The value of Bitcoin has shifted relentlessly over the years. And despite the rocky nature, the media pushes out stories claiming Bitcoin is the future of money.
It’s just like stocks, however; unpredictable and unreliable. Tomorrow, the value could skyrocket. The day after, it may plummet. The reliability of this currency is too questionable to replace traditional money.
Bitcoin opportunities: Safety from compromising data breaches
As a society, we’re moving away from physical money in favor of cashless currencies. In fact, big names like Amazon are already accepting Bitcoin as payment for their goods. If companies the size of Amazon are recognizing Bitcoins’ viability, it’s safe to assume others will follow.
And what about the growing hostility between the public and the banking institutions?
People are looking for safe, secure, and practical means to avoid using banks. Data breaches, involving customer data, is consistently occurring with brands like Facebook and Wells Fargo. How long until the breaches steal credit card info?
No one wants to find out. And others are moving towards Bitcoin. Even with the hang-ups, it’s safe. Anonymous. And doesn’t involve third parties.
The blockchain is a phenomenal technology with much promise. The blocks may be able to keep data like criminal records, birth certificates, and public records private. It may pave the way for impenetrable encryption. That’s something the masses are leaning towards for data protection.
Bitcoin threats: the anonymity against governments and banks.
Anonymity is a benefit. An opportunity. But it’s also a problem.
In the wrong hands, anonymous buying is dangerous. Knowing the transaction is untraceable will attract the attention of criminals. Because let’s be honest: the more people accept Bitcoin, the more it’ll likely be used for more nefarious reasons.

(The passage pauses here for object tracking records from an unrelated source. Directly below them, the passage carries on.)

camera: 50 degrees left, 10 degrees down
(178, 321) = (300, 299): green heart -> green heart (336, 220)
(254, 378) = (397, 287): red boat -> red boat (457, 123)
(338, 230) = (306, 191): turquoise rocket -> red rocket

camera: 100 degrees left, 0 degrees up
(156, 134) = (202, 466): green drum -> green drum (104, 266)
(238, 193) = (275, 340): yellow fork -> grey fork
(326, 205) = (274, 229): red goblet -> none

It’ll also be a problem for the government or law enforcement, after all. If more criminals adopt Bitcoin into their illegal purchases, law enforcement will face a challenge in finding and prosecuting these criminals.
As such, we may see more policies and laws regarding cryptocurrency. Although it may be difficult to enforce thanks to the anonymity, the government will still try.

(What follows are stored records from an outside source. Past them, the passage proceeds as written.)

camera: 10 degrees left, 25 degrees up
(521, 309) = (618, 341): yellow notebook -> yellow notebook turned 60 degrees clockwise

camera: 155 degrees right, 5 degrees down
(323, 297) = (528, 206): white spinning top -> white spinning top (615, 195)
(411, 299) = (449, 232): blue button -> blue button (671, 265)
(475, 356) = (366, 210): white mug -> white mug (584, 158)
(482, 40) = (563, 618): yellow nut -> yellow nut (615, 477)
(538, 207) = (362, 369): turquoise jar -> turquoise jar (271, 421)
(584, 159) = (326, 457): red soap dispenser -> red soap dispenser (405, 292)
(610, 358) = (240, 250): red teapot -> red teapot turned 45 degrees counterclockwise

People fear the consequences of these bills. New tech policies miss the mark. Not enough government officials understand the implications of using Blockchain and cryptocurrency. Instead of learning, they’re more likely to slap on a bill and hope for the best.

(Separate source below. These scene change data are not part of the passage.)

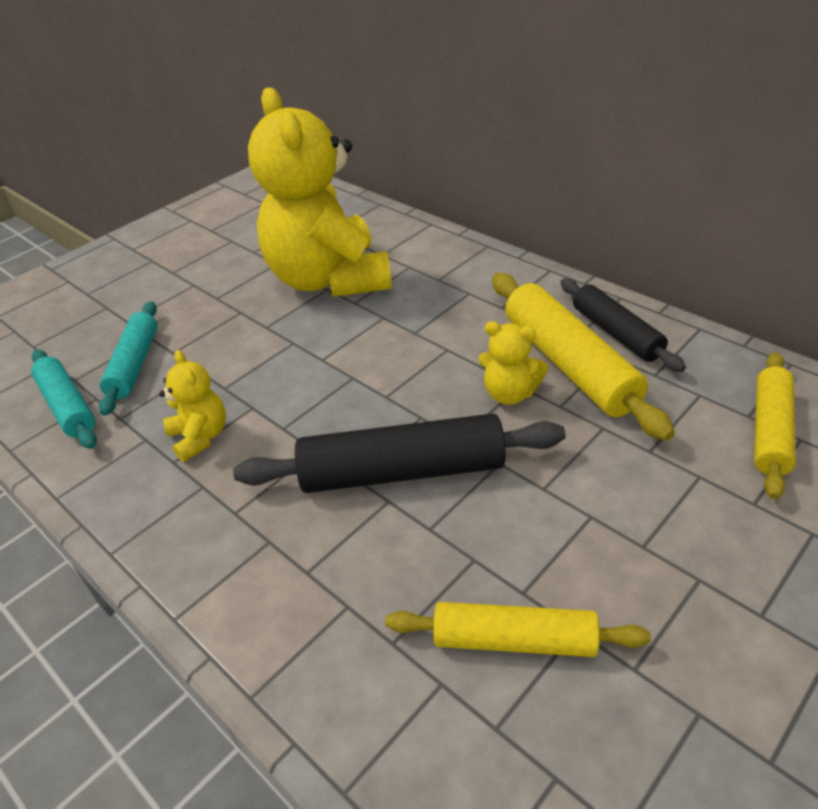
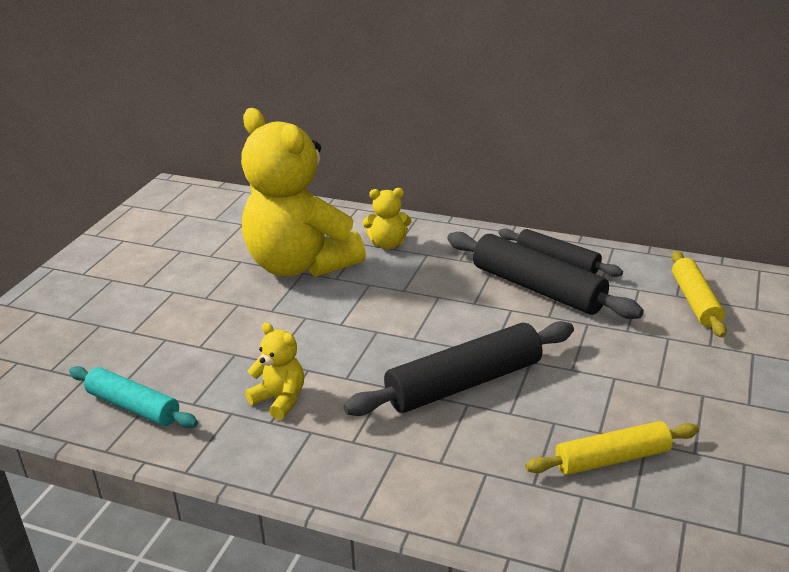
camera: 25 degrees left, 10 degrees down
(134, 364) = (171, 362): turquoise rolling pin -> none
(510, 393) = (507, 316): yellow teddy bear -> yellow teddy bear (388, 244)
(569, 364) = (537, 288): yellow rolling pin -> black rolling pin

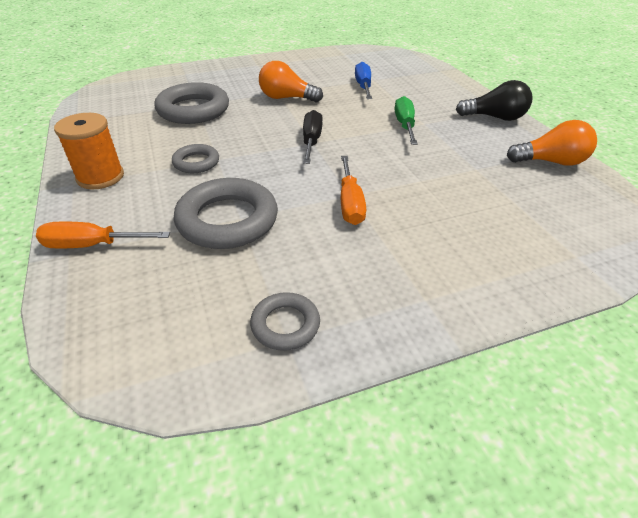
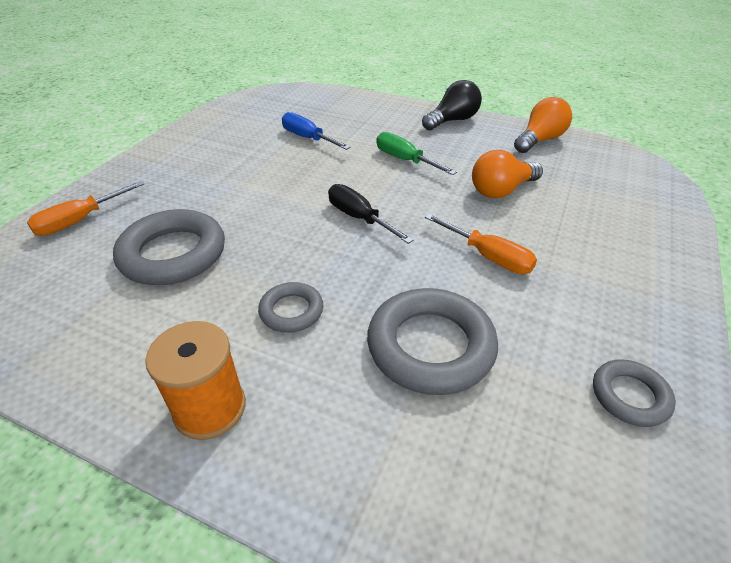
camera: 45 degrees left, 0 degrees up
(93, 245) = (358, 487): orange screwdriver -> orange screwdriver (80, 220)
(286, 98) = (256, 186): orange light bulb -> orange light bulb (501, 190)

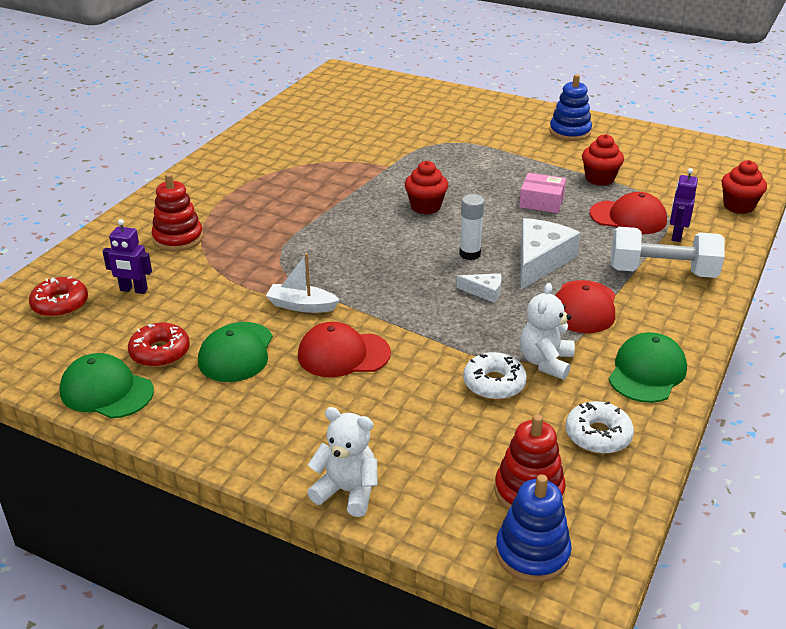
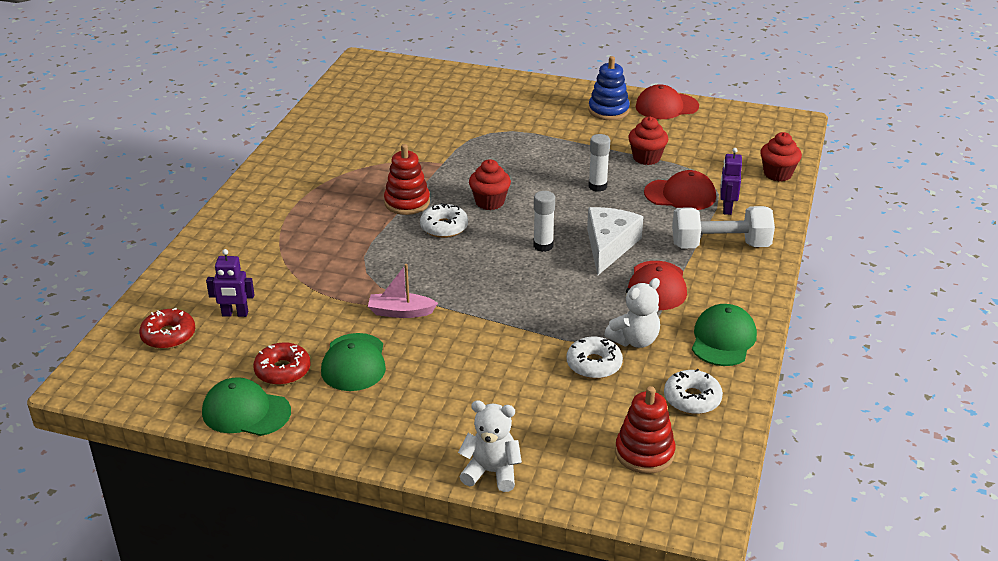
camera: 10 degrees left, 0 degrees up
(178, 238) = (259, 258): red stacking toy -> red stacking toy (407, 202)
(301, 306) = (401, 312): white boat -> pink boat
(343, 354) = (453, 353): red cap -> red cap (666, 106)
(372, 226) = (444, 227): none -> white donut
(484, 292) = (565, 281): white cheese -> none
(532, 553) = (658, 502): blue stacking toy -> none
(541, 201) = (597, 186): pink box -> white glue stick
(545, 362) = (634, 340): white teddy bear -> white teddy bear turned 135 degrees counterclockwise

Bitcoin isn’t the only cryptocurrency on the market. After its rise in popularity, alternatives like Ethereum and Peercoin hit the markets. If the value of these alternative skyrockets, Bitcoin may be in trouble. To be honest, the overall value of cryptocurrency and lack of reliability is a threat to Bitcoin and its competitors.
And just because cryptocurrency appears infallible now, doesn’t mean it will in the future. As more information about it surfaces, the holes will reveal themselves. People, such as criminals, will take advantage of the issues ASAP.